ハットのツバはやや広く、スラックスはやや太く、着こなしもモッズよりラフに、

アイテムも、ボタンダウンシャツに加えて、オープンカラーのシャツなども取り入れた。

確固たるイメージはあれど、明確なルールはない、

「ルードな雰囲気」が出れば良い、という自由さも気に入った。

着こなしは以前より「ラフ」になった。

同じフレッドペリーのポロシャツを着るにしても、モッズとルードボーイでは雰囲気が違うのだ。


聴く音楽も、ロックより、前出の古き良きダンスミュージックに傾倒して行った…。





とまあ、個人史はこのくらいで。

解釈がより自由に広がった今、

僕がルードボーイを気取るに当たって参考にしたキーパーソンを紹介。

ここでは、服装に重点を置き、スカやレゲエのジャマイカンミュージックはちょっとだけ横に置いておく。

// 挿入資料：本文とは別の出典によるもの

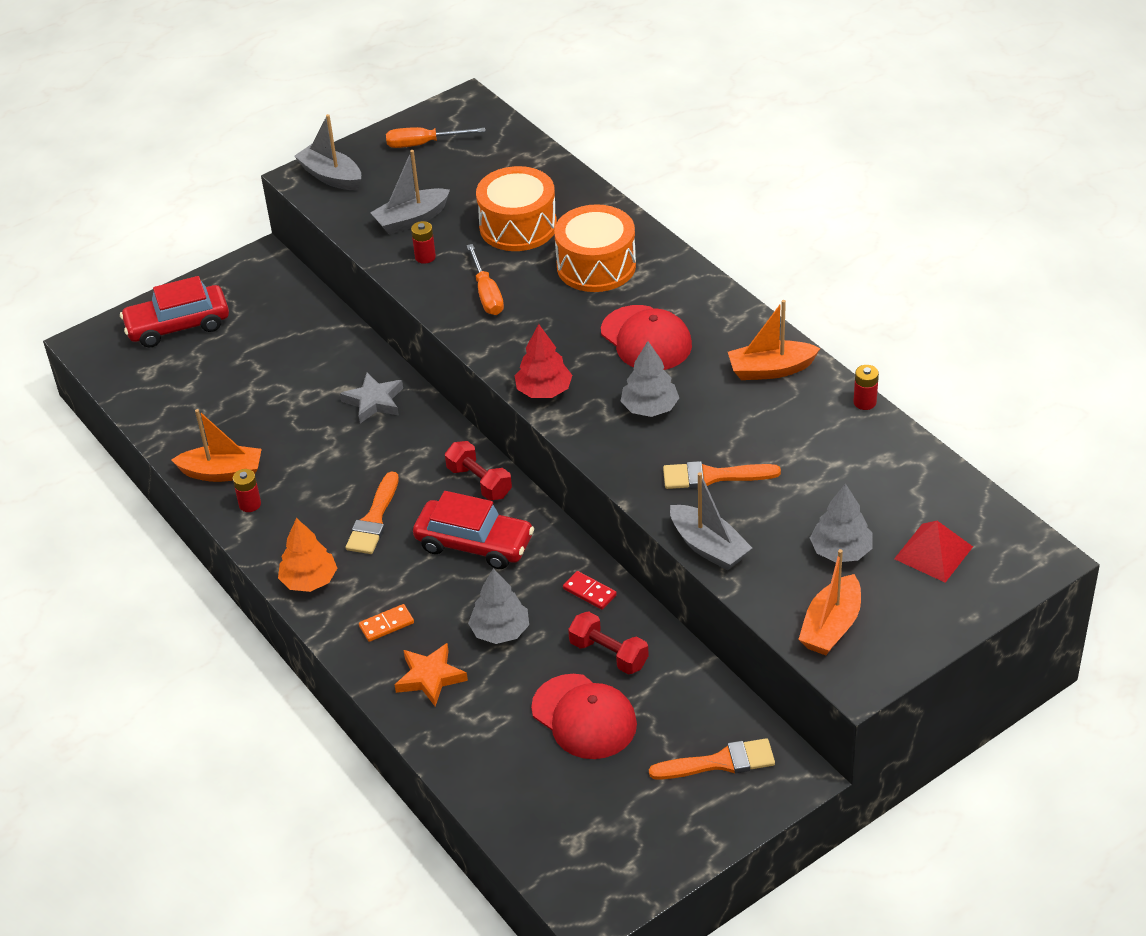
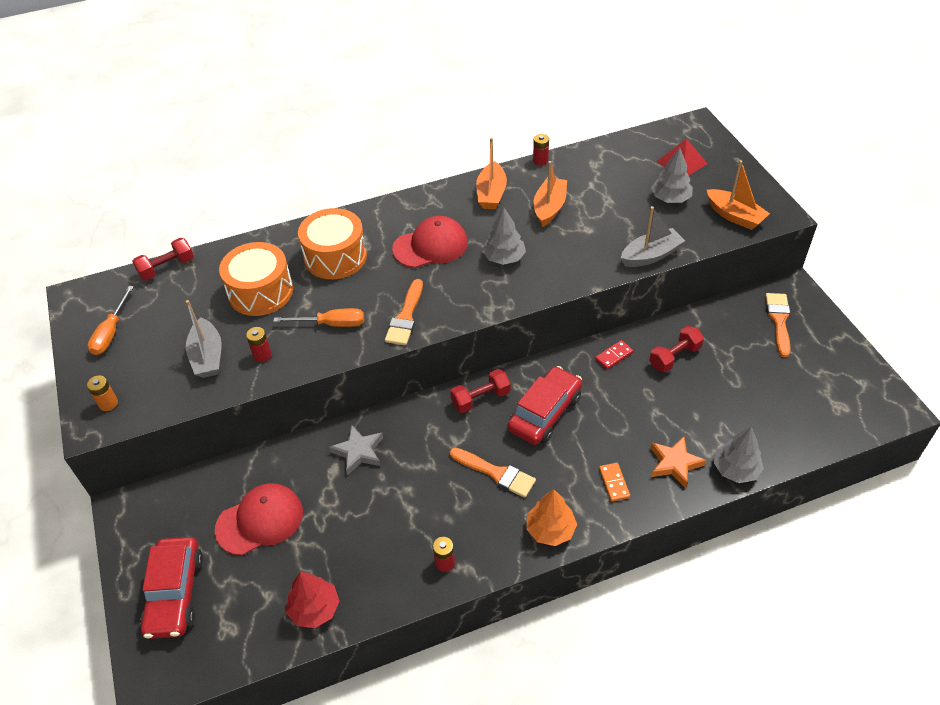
camera: 75 degrees left, 5 degrees up
(222, 472) = (396, 580): orange boat -> orange boat (549, 208)
(331, 177) = (108, 403): grey boat -> orange battery
(500, 631) = (638, 413): grey tree -> grey tree (735, 469)
(530, 147) = (167, 268): none -> red dumbbell
(544, 390) = (460, 310): red tree -> red tree (314, 609)
(584, 717) = (729, 381): red cap -> red cap (260, 520)
(713, 476) = (584, 240): orange brush -> orange brush (405, 317)

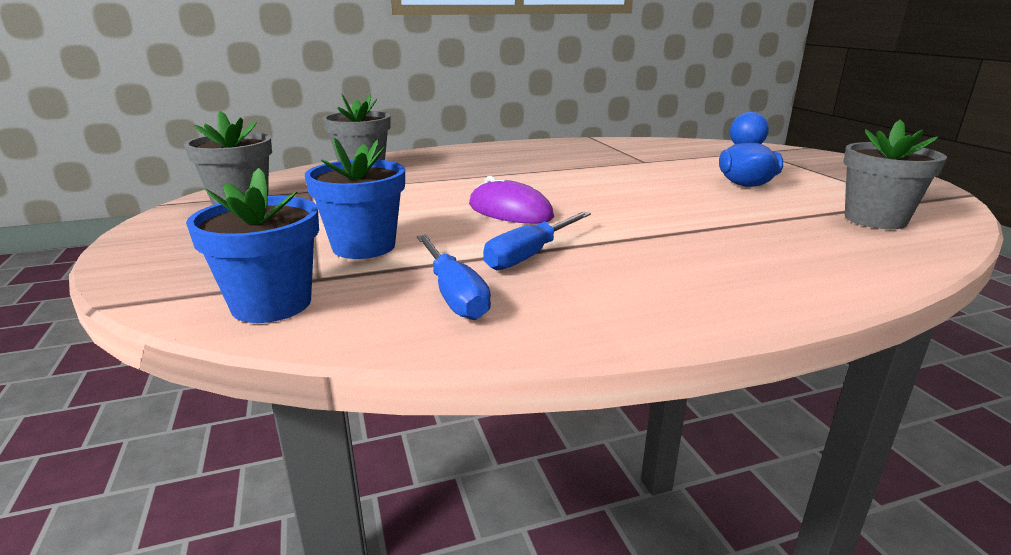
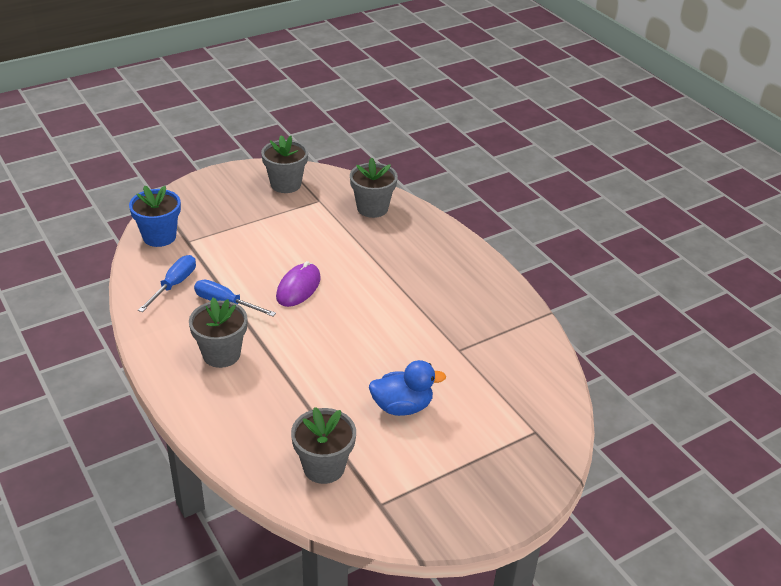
camera: 75 degrees right, 15 degrees up
(364, 246) = (228, 244): blue flower pot -> none
(454, 294) = (174, 285): blue screwdriver -> blue screwdriver turned 150 degrees clockwise
(665, 263) = (221, 354): none -> grey flower pot

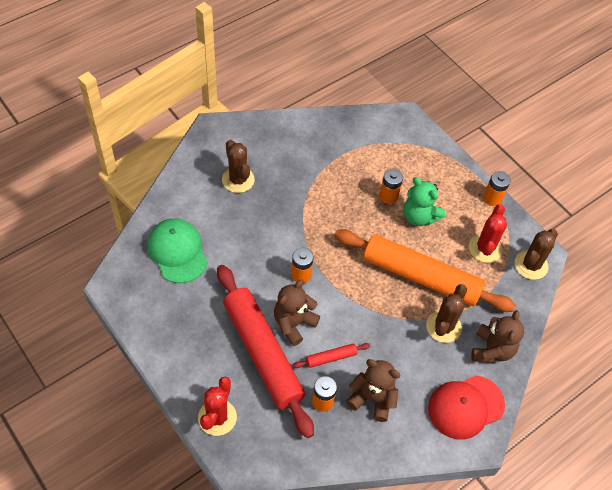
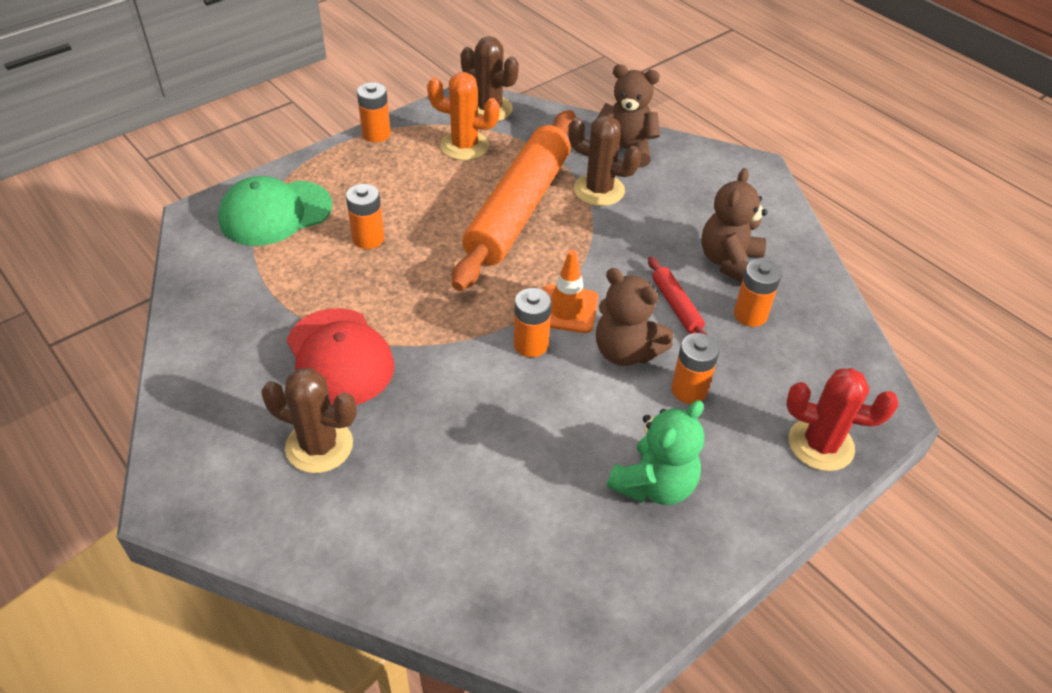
camera: 90 degrees left, 10 degrees down
(177, 251) = (498, 537): green cap -> green cap (275, 213)
(238, 180) = (319, 446): brown cactus -> brown cactus turned 45 degrees clockwise
(262, 353) = (689, 390): red rolling pin -> orange battery
(329, 296) = (567, 309): none -> orange traffic cone
(419, 216) = (409, 206): green teddy bear -> green teddy bear (654, 485)
(465, 407) = (713, 176): red cap -> red cap (339, 357)
(485, 248) = (464, 146): red cactus -> orange cactus

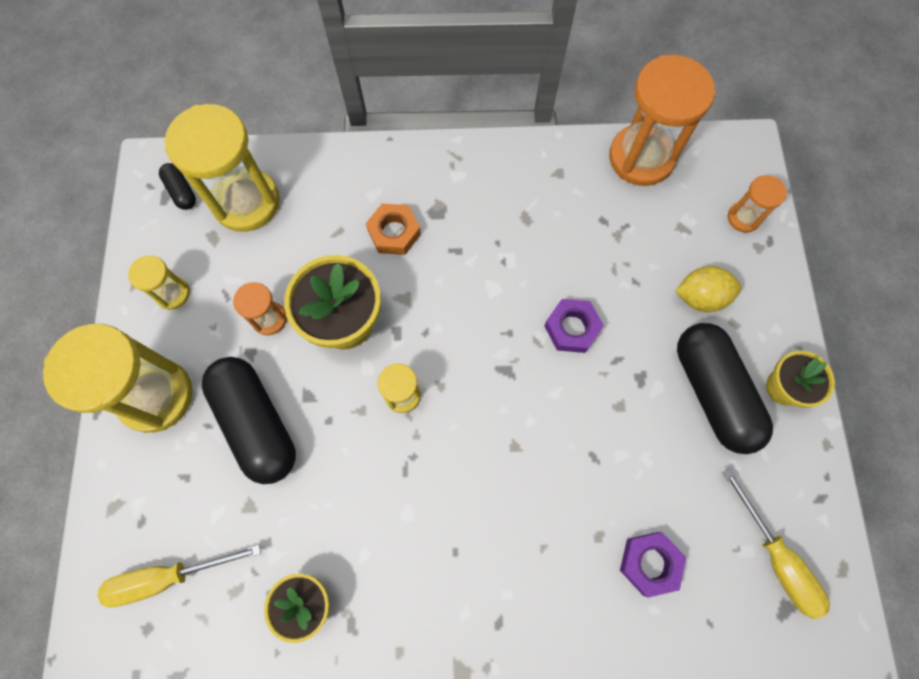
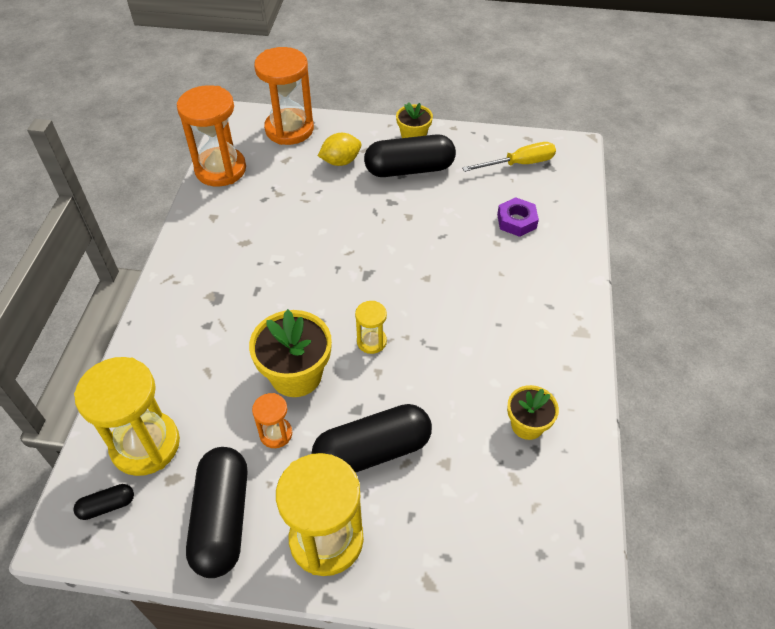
camera: 80 degrees left, 20 degrees down
(168, 577) = (498, 533): yellow screwdriver -> none
(173, 293) = (222, 519): yellow hourglass -> black capsule
(394, 232) = (224, 330): orange nut -> none
(572, 328) = (344, 231): purple nut -> none
(700, 297) = (341, 161): yellow lemon -> yellow lemon turned 60 degrees clockwise
(743, 218) = (289, 129): orange hourglass -> orange hourglass, size x2.06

まずは、ジム ジャームッシュ監督の映画、ストレンジャー ザン パラダイスのジョンルーリー。

映画のカット。


ミュージシャンでもあり、いつもルードボーイ然とした装い。

お次は、
フランスの無頼野郎、ジャンポールベルモンド

「勝手にしやがれ」で有名。




ミュージシャンサイドからは、

トムウェイツ


酔いどれ詩人。


汚い顔がめちゃくちゃカッコいい。

前出の2トーンスカ代表、スペシャルズは、モッズに近くて取り入れやすかった。

そして、これぞホンモノ?
オーセンティックスカの、スカタライツのトロンボーン奏者、ドンドラモンドのこのジャケットのイメージ。

パンク代表は何と言ってもクラッシュのジョーストラマー。

テッズ〜ロカビリー、そして戦闘服的なイメージ強いが、ある時期はめちゃくちゃルードボーイ。



異論あるかもしれないけど、あげたらキリが無い…。


どうでしょう?この人達の、伊達なダンディズムをたたえた不良な佇まい。

ルードな感覚が好きなら、



この辺の「雰囲気」を意識して着てみると、RUDEが見えてくるハズだ。


例えば、ハワイアンシャツを、

リゾート意識で着るか?

RUDE意識できるか?

どちらも正解だけど、カッコ良さの種類が違ってくる。

元々エリートの証であったボタンダウンシャツや、スポーツウェアのポロシャツ然り…。

雑誌で「RUDE」ってのもあるし、

いろいろな映画や音楽を見聞きして、自分なりの「RUDE感覚」を磨いてみては?